A couple of questions:

 

1) So is this potential crisis being triggered mostly by negative interest rates, or are there other factors that have caused the kick-the-can-down-the-road approach by the Europeans to no longer work?

 

2) Assuming ECB knows what you know, is there anything they can do to forestall the crisis? Is there a way for us to tell if ECB sees what you see? I suppose they do talk to the banks they regulate.

 

Thanks for your insights.

 

So I asked this question a while back.

 

With the establishment already acknowledging the risk (head of OECD speaking on Bloomberg), what could /should/will the regulators and governments do?

 

The level 1 thinking is the negative rates are leading to a bank crisis.

 

The level 2 thinking may be 1) how much of this is reflected, when leading European bank stocks are at a 30-year low? 2) Could ECB etc do something to soften the crisis?

 

The longs need to ask the question, and the shorts need to think even harder about this.

 

1) OM posted a long list of possible drivers for this crisis.

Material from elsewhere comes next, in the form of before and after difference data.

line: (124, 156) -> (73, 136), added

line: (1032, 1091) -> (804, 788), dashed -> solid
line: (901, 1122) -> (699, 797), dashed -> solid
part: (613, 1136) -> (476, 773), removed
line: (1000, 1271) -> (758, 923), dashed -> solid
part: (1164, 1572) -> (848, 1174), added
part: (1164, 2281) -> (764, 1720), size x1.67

I think negative rates are the most important one because they take the last hope for European banks to grow their way out of their bad balance sheets.

 

2) I'm guessing that banks are top priority on the ECB list of issues and have been for quite some time because they are inextricably linked to Europe's sovereign debt problem. I don't see what the ECB can do long-term. Short-term they could buy the bank bonds, especially the hybrids. They could infuse equity. But everything they can do along those lines only lengthenes the malaise. I don't see how they can really restructure the banks. They try it with QE but I don't see how this could possibly be a long-term solution. Even if they could restructure the banks in US fashion I don't see how they can do it without effectively wiping out shareholders.

 

The longs have to 1) think of a long-term solution for Europe's sovereign debt problem, 2) have to be very positive about the effectiveness of QE and negative interest rates, and 3) offer even a short-term solution that doesn't lead to them being wiped-out (or at least hugely diluted).

 

As a short, I only have to pass this last hurdle. I don't think there is a short-term solution where shareholders won't be massively diluted.

 

So, when you, as a (potential) shareholder, are in danger of being wiped-out does it really matter that we are at 30 year lows? The way from here to zero is a 100% loss of your capital invested. People confuse the necessity of having banks and inevitability of "too big to fail" with the necessity of having them in their current form with their current shareholder base. Look at BAC or C – when you bought them before 2007, did it really help you as a shareholder that your bank was "rescued"? Sometimes the consensus is right and second or third level thinking ends at the same results like first level thinking. Obviously I could be completely wrong here but I wouldn't lose that much in this event. Risk/reward is skewed to the downside here.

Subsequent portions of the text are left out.